**ABOUT THIS TASK:** Set down the whole listing below exactly. The pictures stay out.

**DATA:**

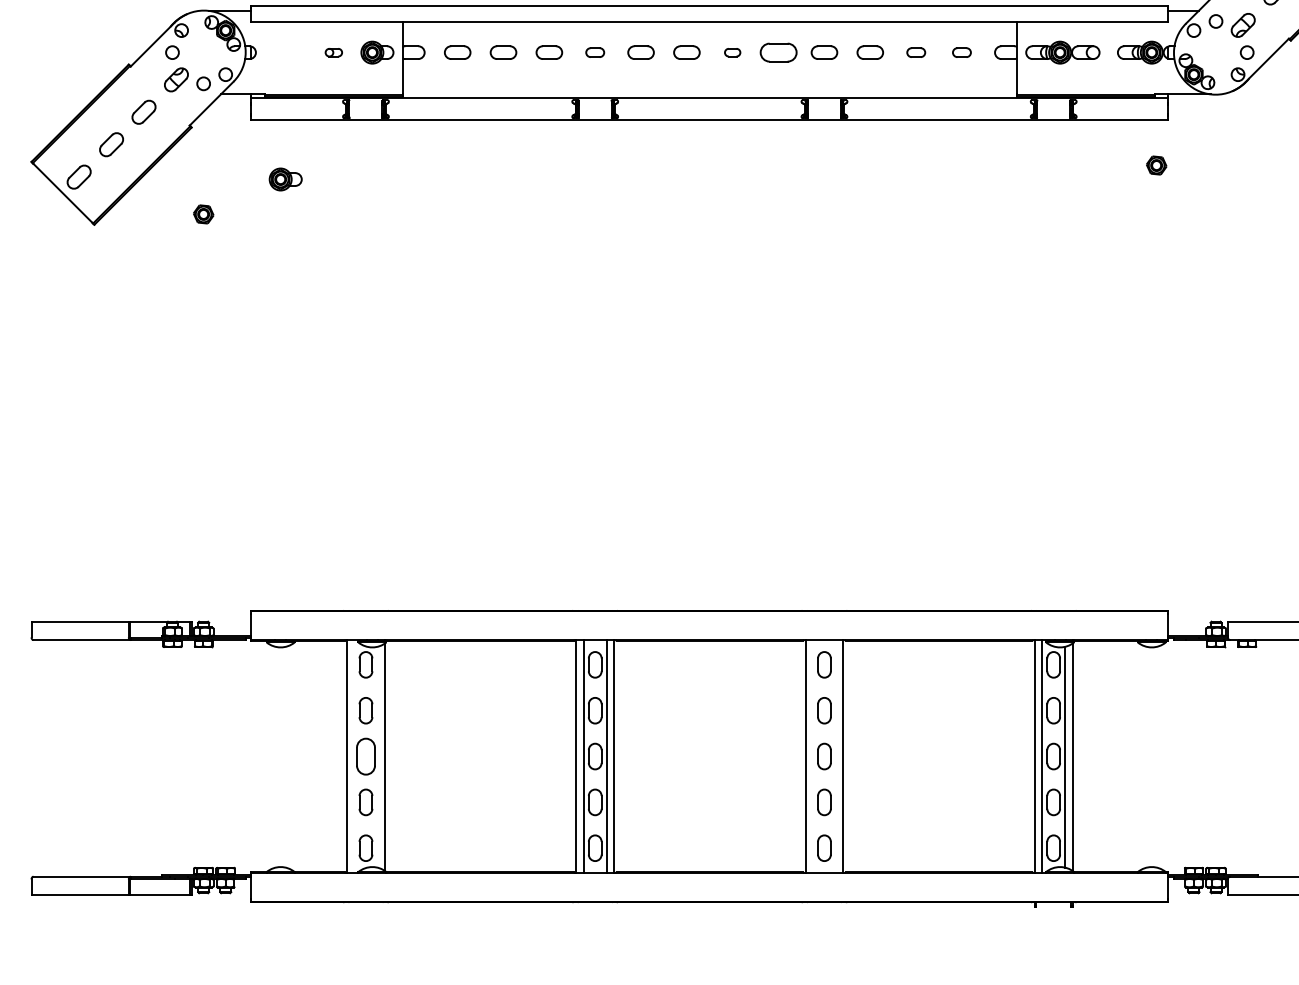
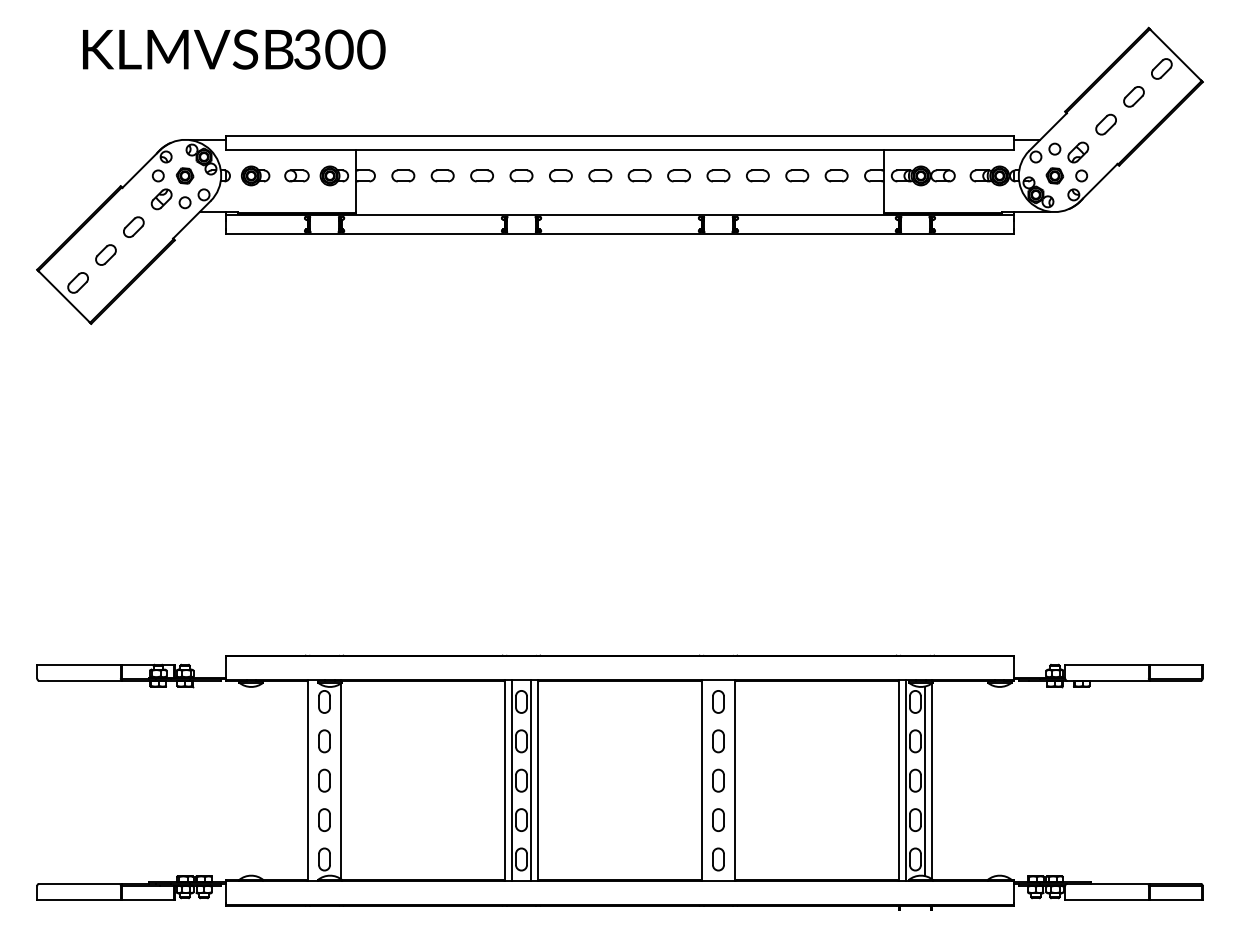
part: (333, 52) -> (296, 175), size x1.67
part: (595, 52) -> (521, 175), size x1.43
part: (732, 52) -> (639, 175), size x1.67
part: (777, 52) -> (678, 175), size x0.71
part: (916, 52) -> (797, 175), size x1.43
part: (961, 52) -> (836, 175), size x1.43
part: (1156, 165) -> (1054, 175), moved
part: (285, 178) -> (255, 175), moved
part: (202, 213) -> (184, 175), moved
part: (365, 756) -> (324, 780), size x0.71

**YOUR RESPONSE:**
part: (333, 52) -> (296, 175), size x1.67
part: (595, 52) -> (521, 175), size x1.43
part: (732, 52) -> (639, 175), size x1.67
part: (777, 52) -> (678, 175), size x0.71
part: (916, 52) -> (797, 175), size x1.43
part: (961, 52) -> (836, 175), size x1.43
part: (1156, 165) -> (1054, 175), moved
part: (285, 178) -> (255, 175), moved
part: (202, 213) -> (184, 175), moved
part: (365, 756) -> (324, 780), size x0.71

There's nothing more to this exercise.